# Pics of my "new" Clausing 4904- soon to be project!



## Buickgsman (Feb 8, 2013)

Here are a few pics of my Clausing 4904 that I picked up a few weeks ago.  It seems to be in decent shape.  Its missing the back gear lever and the original switch is missing parts and hanging there.  The plan is to use a 110V input VFD to run it.  I am going to do a full restoration on it as well.  All of the controls move nice and smooth and the lathe seems tight.  There is absolutely no wear on the bed under the crud.  I wish it had a larger spindle hole like my Heavy 10, but the lathe is going to be really cool when its done.  Any comments or suggestions are appreciated.

Thanks!
Bob


----------



## Kennyd (Feb 9, 2013)

Welcome to H-M Bob!

I see your lathe has the taper attachment-those are pretty rare, nice find!

From the pictures I see, the switch could be fixed easily by making a new shaft that goes through the headstock, I cant see enough of the backgear lever to comment. If you call Clausing with your serial number they will sell you a manual so you can see breakdown of parts: *http://www.clausing-industrial.com/index.asp*


I wonder if the machine fell over since both the switch and backgear lever are broken?  I guess once you start tearing it down you'll get a better idea what what it all needs.

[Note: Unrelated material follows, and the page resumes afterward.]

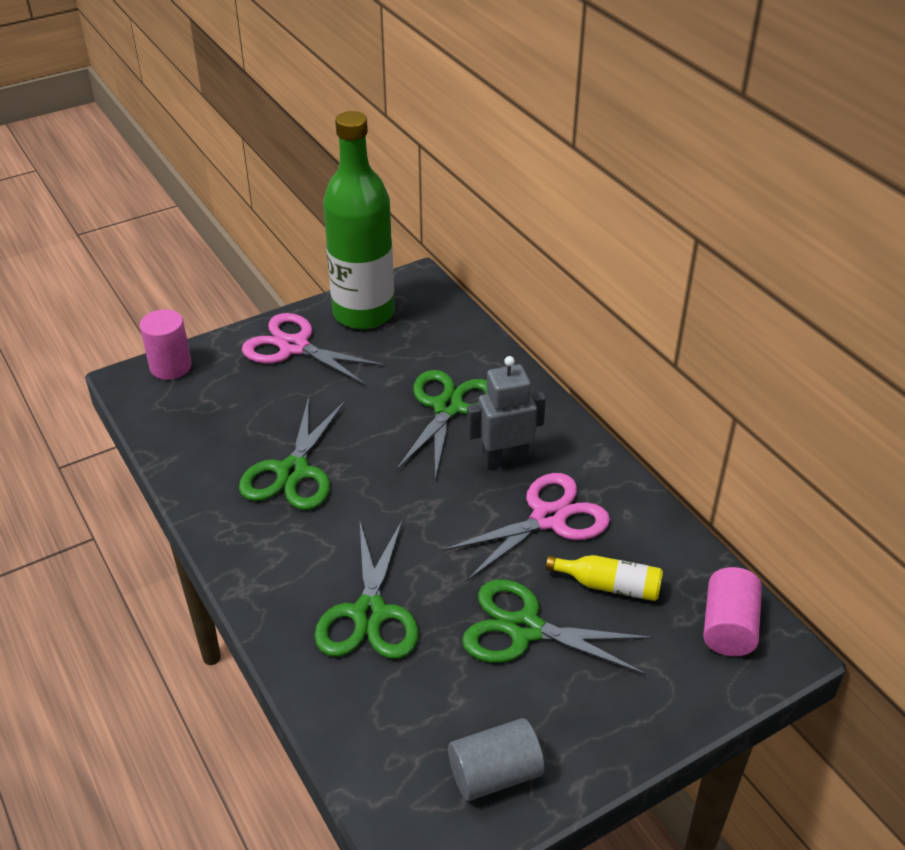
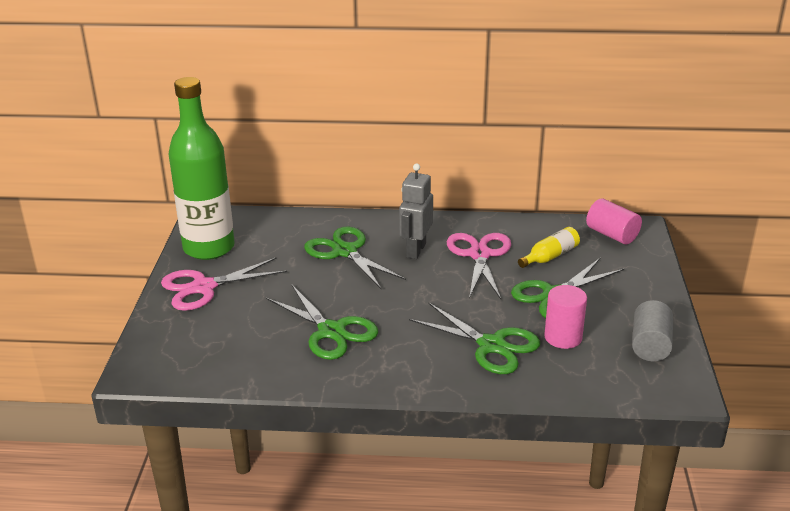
camera: 55 degrees left, 10 degrees down
(170, 367) = (147, 348): pink cylinder -> pink cylinder (563, 337)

As for the VFD, in the PM you mentioned you need to use 120v to power it and you had a 1HP, 3PH motor.  Here is a VFD that would work great for you: *http://www.factorymation.com/FM50-101-C.html*


----------



## Buickgsman (Feb 9, 2013)

Hi Ken, 
Thanks for the info on the VFD, thats probably the one i will go with.  I don't think it fell over as there are no gouges or scrapes.  My bet is a problem in the magnetic starter or the switch(and hopefully not the motor).  I spent the night making a new backgear knob and hope to have it done this week.  If all goes well i will have the Vfd soon too. I'm looking forward to getting power to it.  
Bob


----------



## Buickgsman (Feb 10, 2013)

I purchased a taper attachment for my Heavy 10 on Friday so I figured what better way to try it out than cut a taper!  I made this lever assembly for the Clausing today.  I had nothing here to compare it to so I winged it.  I am thinking I might make another one to get the relationship between the in / out exactly the same.  I have the same lathe at school so when we get back to school, I can just copy that one.  Anyway, it was good practice using the boring bar and the taper attachment.  Not bad for a first try.  next up is the VFD that Kenny mentioned and I have to clean the ways up and tighten up the gibs and we should be good to go.  

Bob


----------



## Kennyd (Feb 11, 2013)

Looks like a factory part Bob, nice job!


----------



## Buickgsman (Feb 11, 2013)

I wasn't happy with the way my first attempt at the back gear lever and knob went so I spent a few more hours in the garage today making chips.  I ended up with this final version.  I was able to increase the taper a bit so it more closely resembles the factory piece and I got all the relationships perfect between the lever, the set screw, and the detent.  Also, the detent works way better on this part.  As soon as I put it on i could feel the detent click in.  I have to admit---I literally stood there for like 5 minutes clicking it back and forth.  Then I made my wife come look and clicked it some more.  She admitted that ":man:"   - and then rolled her eyes.  I'm pretty pleased with it.  I also wiped the spindle and one of the gears with a rag with brake cleaner on it and was pleasantly surprised by the shine.  This should clean up pretty easily.

Bob


----------



## Buickgsman (Feb 19, 2013)

I made a post in the electrical issues section of the forum about some problems I seem to be having with the VFD I just purchased for the Clausing.  If anyone knows anything about VFD's, can you check out my post?  I could use all the help I can get.

Thanks!
Bob


----------



## Kennyd (Feb 19, 2013)

Thread here: *http://www.hobby-machinist.com/showthread.php/12527-VFD-wiring-issues-Please-help*

I just replied...


----------



## architard (Feb 20, 2013)

Very jealous of that taper attachment. Any chance you could take some detail photos and measurements of it if one of us 4900 owners wanted to fabricate a homemade version?


----------



## Buickgsman (Feb 20, 2013)

I confirmed the VFD was wired properly and looked at the parameters mentioned and fired it up and it did improve slightly but it did throw a code and stalled.  I called tech support which was fantastic and he informed me that the VFD is only good to around 3.2 amps.  My 1hp motor  is 4.2 amps so it is drawing more than the drive will allow.  SO, it looks like I need a new motor.  While it was spinning at full speed I did notice that the bearings are a bit noisy.  I had put oil in the cups a few weeks ago and sun it, but they were empty again today.  Any suggestions on quieting down those bearings?    Once I decided the 1hp motor in the lathe was too amp hungry, I wired the VFD to a 1/2 hp motor I had laying around and it worked great so I know the VFD is good and I am looking forward to getting a proper motor mounted up.  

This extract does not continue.